El mapa del conflicto es complejo y Sacco cuenta con ello. Es por eso que elige desplegar viñetas cargadas de argumentos y contraargumentos, más bien planteando preguntas antes que dando respuestas simplistas.  Los capítulos se suceden y las historias se multiplican. La matriz del libro –la masacre de 1956- parece fugársele al autor cuando el presente que describen los entrevistados lo obliga a repensar su objetivo y a darle voz a hechos más coyunturales.

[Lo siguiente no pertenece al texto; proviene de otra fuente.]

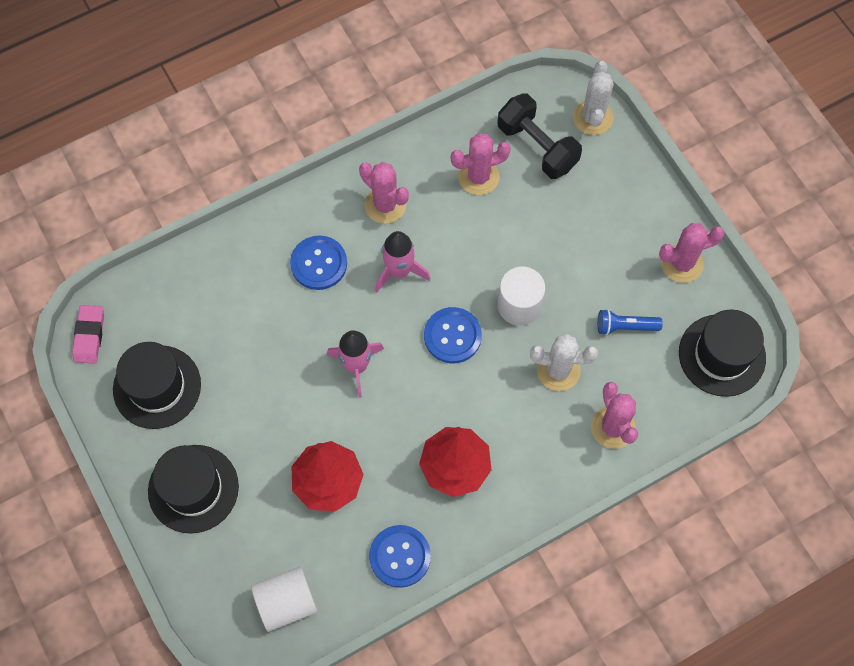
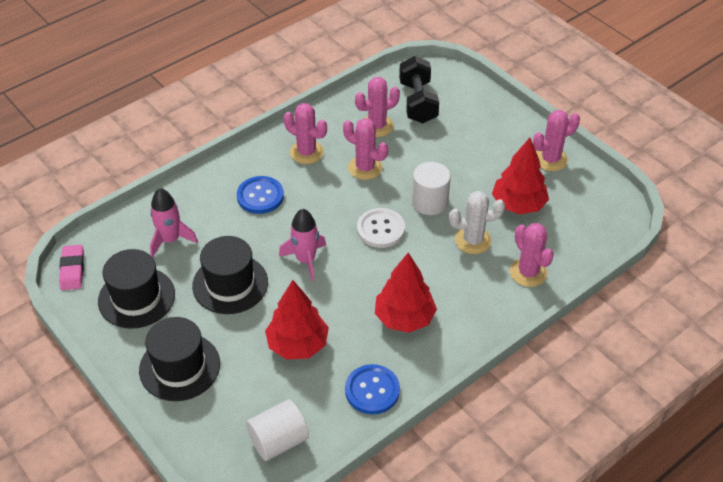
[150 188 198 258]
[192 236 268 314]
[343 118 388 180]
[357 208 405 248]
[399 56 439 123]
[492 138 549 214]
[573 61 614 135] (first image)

En el capítulo “La voluntad de Dios”, uno de los habitantes de Rafah deja en claro: “es difícil recordar 1956 debido a los sucesos diarios”. Algunas viñetas más adelante, señala hacia la fachada de su casa, marcada por un tiroteo reciente; “aquí cada día es 1956”. La puesta en escena del ejercicio de la memoria pivotea entre el magma de recuerdos de los entrevistados y su reconstrucción, en sintonía con un presente que se impone como el retorno de una estructura del terror que parece repetirse cíclicamente. De hecho, el llamado de atención hacia un pasado recurrente es una huella constante en su obra. Todos los libros de Joe Sacco contienen en su gesta una lucha contra el olvido universal, contra el “barrido de la Historia”, como él mismo lo llama. Si en 1996 decidió proporcionarles un lugar central tanto a la vida a los personajes bosnios (El mediador, 2001) como a la de los serbios (El final de la guerra, 2005) en su crónica sobre la guerra de los Balcanes, fue para darle existencia a acontecimientos trascendentales para la memoria de ambos pueblos que de otra manera hubieran naufragado en el olvido.  

 Estilos radicales.

Como en toda gran novela gráfica, las viñetas de Sacco abren a la vez dos vías de lectura que se convocan: por un lado la sofisticación y el detalle del dibujo interpelan nuestra dimensión más intuitiva y emocional; por el otro, los globos cargados de texto impelen al lector a que tome cierta distancia y acompañe al autor – representado gráficamente – por un carril más racional y autorreflexivo. Sacco no dibuja los hechos que le son relatados por puro oficio ni por ser la herramienta representacional que tiene a mano; hay detrás de su labor de ilustrador un fundamento ideológico. Si bien toma algunos registros fotográficos durante su trabajo de campo - para bocetar sobre todo algunos detalles de los rostros - prefiere reconstruir el resto de los relatos por medio de dibujos. Al no tener la exigencia del cronista que entrega su escrito contrarreloj, el periodista se toma largos meses para plasmar en papel el material del que hace acopio y de esta manera puede ofrecer una visión más matizada del universo conflictivo en contraposición al informe televisivo que se evapora debido a su condición instantánea y efímera.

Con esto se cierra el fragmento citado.